So it’s Valentine’s Day today, and this tells you a lot about my friend list, but my Facebook page has been crowded this week with funny remarks about the overlap of Valentine’s Day and Ash Wednesday. A couple of my favorites include a picture of Ryan Gosling with the words “Roses are red, violets are blue, I can’t wait to contemplate my mortality with you.” And another one from a colleague that is a red background with pink and purple hearts and the words “What are you doing for Valentine’s Day? I’ll be working and telling people that they’re sinners.”
It is a weird overlap at first, this secular holiday of romance, chocolate and flowers, and this liturgical holiday of confession, repentance, ashes and mortality. The bishop remarked in his Take One video this week that someone even asked him if we could move Ash Wednesday this year because it didn’t fit with Valentine’s Day. This is, the bishop remarked, the epitome of hubris, to move this remembrance that we are dust, because it interferes with this commercialized celebration of romantic love.
If we think of this overlap of Ash Wednesday and Valentine’s Day as this clash of the secular and the sacred, of romance and death, then yes, today is pretty jarring. But if we think about love, then maybe there is no better way to reflect on the fact that we are loved by God than to celebrate Ash Wednesday on Valentine’s Day.
The dissonance in these holidays comes because we often make the same mistake with love that we make with grace, that is, we mistake love with niceness. Niceness is passive. Niceness allows things to go along as they were. Niceness is hearts and teddy bears and the fairy tale romantic comedy ending where everyone lives happily ever after and no one ever gets their feelings hurt, or struggles with anything, or has to take out the trash. Niceness is a temporary good feeling.
Love on the other hand, is active, it is transformative. We often describe love too as a feeling, but it isn’t. I tell couples in weddings, love is an action, it is a decision, it is a choice we make. Which means love does not always feel nice. Because love changes us, it forces us to look at how we might be contributing to whatever problem we are dealing with, and prods us to address the only part of the equation we have control over, our own part. Which means love can hurt, because love is honest.
On Ash Wednesday we remember that God is divine judge, and we are mortal and broken. It is not, at first read, a particularly uplifting day, with extended confession reminding that we are sinners, that we are mortal, that we are but dust and to dust we shall return. I don’t know about you, but I’d rather not wallow in my own shortcomings. I’d rather we jumped right over the confession part and got right to the forgiving. I’d rather a day where God was like, yeah, here’s some bad stuff that happened, but it’s totally not your fault, and there’s definitely nothing you could have done about it. Or, it’s cool, don’t worry about it, forgive and forget, you know. I’d rather that God was a little bit nicer, and this extended confession, being forced to come face-to-face with my own shortcomings, well, it just doesn’t feel all that nice.
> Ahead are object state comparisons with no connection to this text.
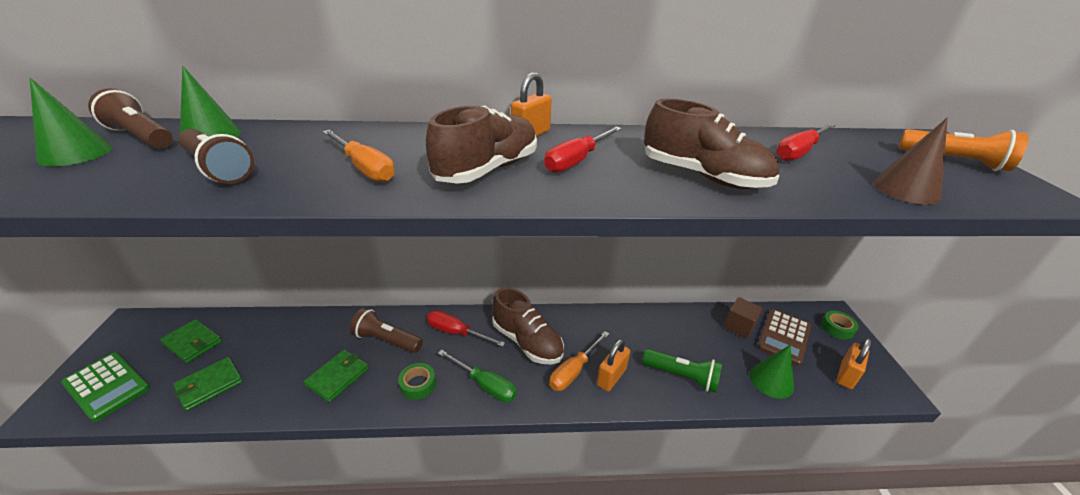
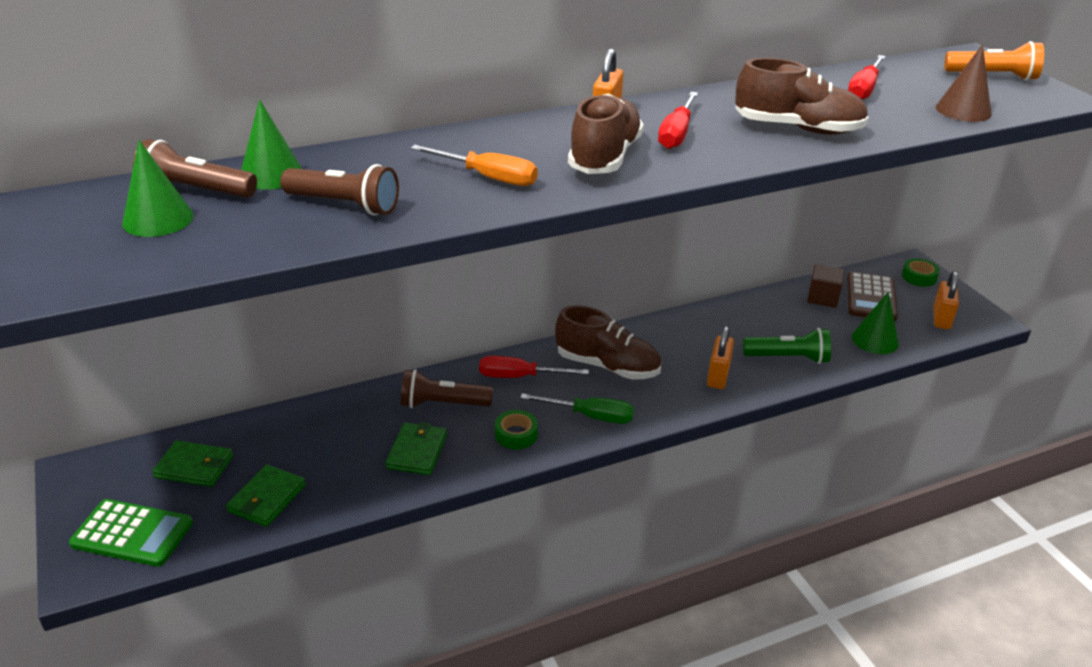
camera: 20 degrees left, 0 degrees up
(574, 371) = (676, 380): orange screwdriver -> none

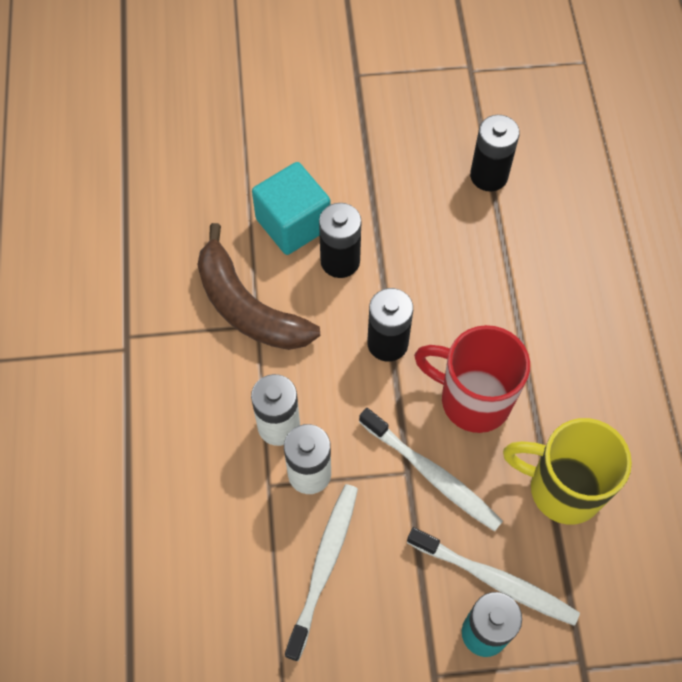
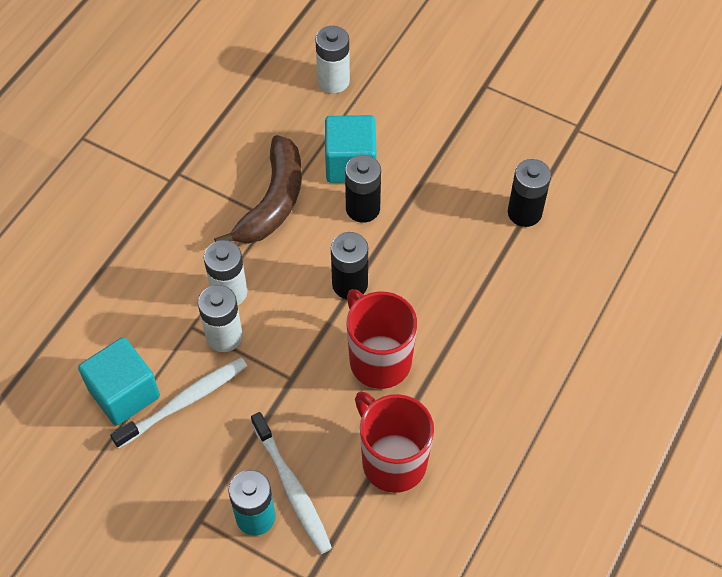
camera: 35 degrees right, 5 degrees down
(210, 151) = (333, 81): none -> white battery
(248, 307) = (273, 201): brown banana -> brown banana turned 150 degrees counterclockwise
(256, 599) = (124, 393): none -> turquoise cube
(432, 474) = (307, 391): white toothbrush -> none
(562, 488) = (392, 460): yellow mug -> red mug

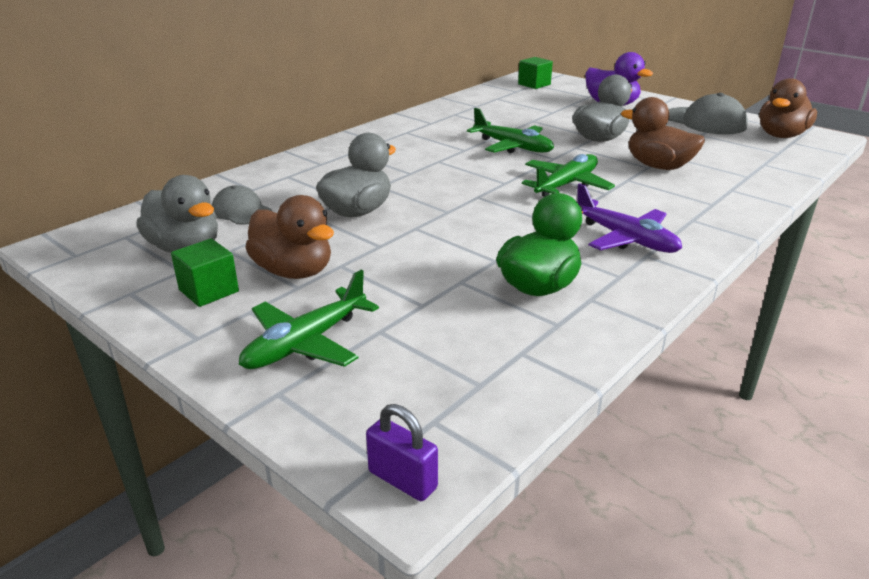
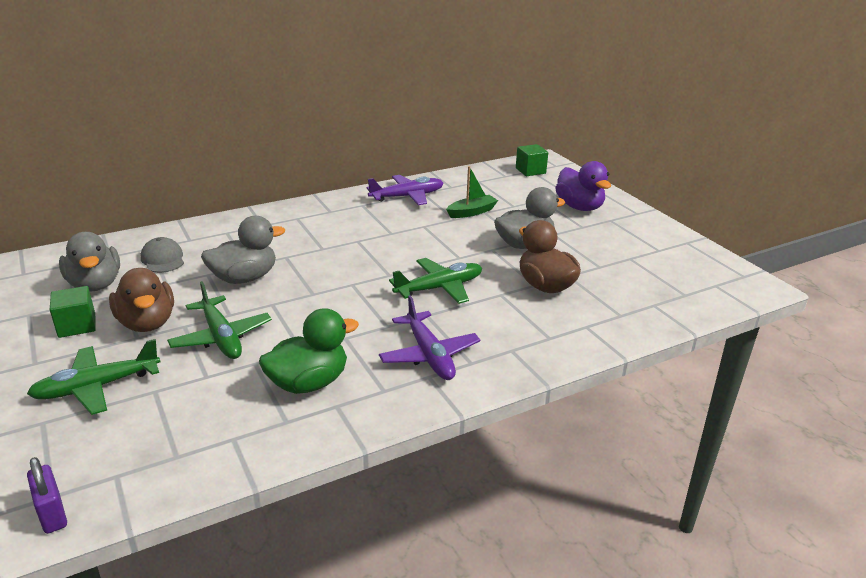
camera: 20 degrees right, 0 degrees up
(443, 119) = (407, 196): none -> purple plane
(512, 147) = (435, 238): green plane -> green plane (221, 337)
(520, 122) = (471, 212): none -> green boat
(705, 121) = (651, 243): grey cap -> none
(781, 136) = (712, 275): brown duck -> none

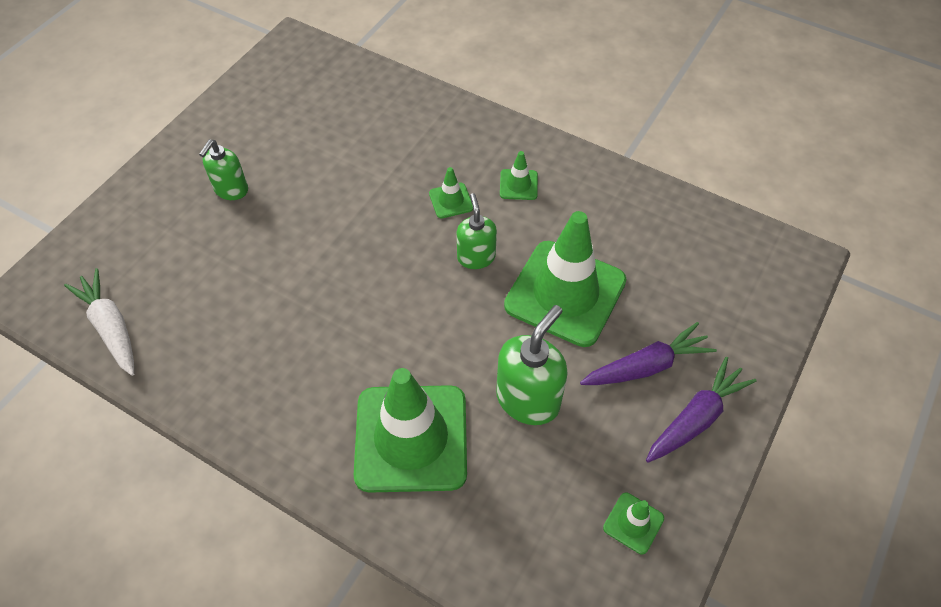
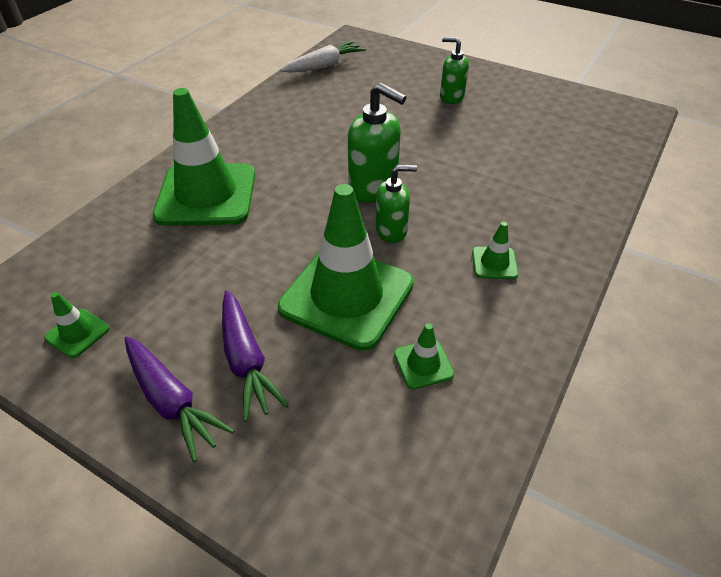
camera: 90 degrees right, 10 degrees down
(451, 201) = (462, 213): green traffic cone -> green traffic cone (423, 364)
(528, 399) = (226, 264): green soap dispenser -> green soap dispenser (373, 188)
It doesn’t feel nice, and it isn’t nice, because God isn’t all that interested in niceness. Nice is passive, nice ignores problems in favor of comfort and ease, nice allows us to stay at a comfortable distance, not having to engaged in the real work of relationships. And God isn’t interested in niceness, God is interested in love. God is interested in the hard work of relationship building, of being with us in hard times, of transforming us to be more than we thought we were, to be the people God created us to be. The fact of the matter is, God loves us too much to be nice. God loves us too much to be passive. God loves us too much to let us be content with not being as full, devoted, committed, loving, and strong as we can be. Growing hurts, transforming hurts, taking a long, hard look at our own failings and realizing where we need to change, these are not fun activities. But the God who formed you, who knit you together, who knows you thoroughly, your every going out and coming in, that God loves you too much to walk away from this project of redemption that God has started in you. God is in this, God is fully committed to you. And God will not stop pursuing you until you are fully transformed in God’s own image, that in God you, as Paul wrote in his letter to the Corinthians, become the righteousness of God. That, my friends, is what love looks like.
And so I invite you this day, and throughout this whole season of Lent, to open yourself up to be loved by God, to be transformed by the love of God. Use the long confessions, the somber tones, to do some soul searching and see where God is calling you to attention. Because on Ash Wednesday we remember that God is the divine judge, and that we are but dust. And we also remember that from the dust of the earth God formed us in God’s own image. And the project that God created, that God called good at the birth of creation, God will not leave until we are fully transformed into God’s image. Yes, God is judge, and God judges with love. Amen.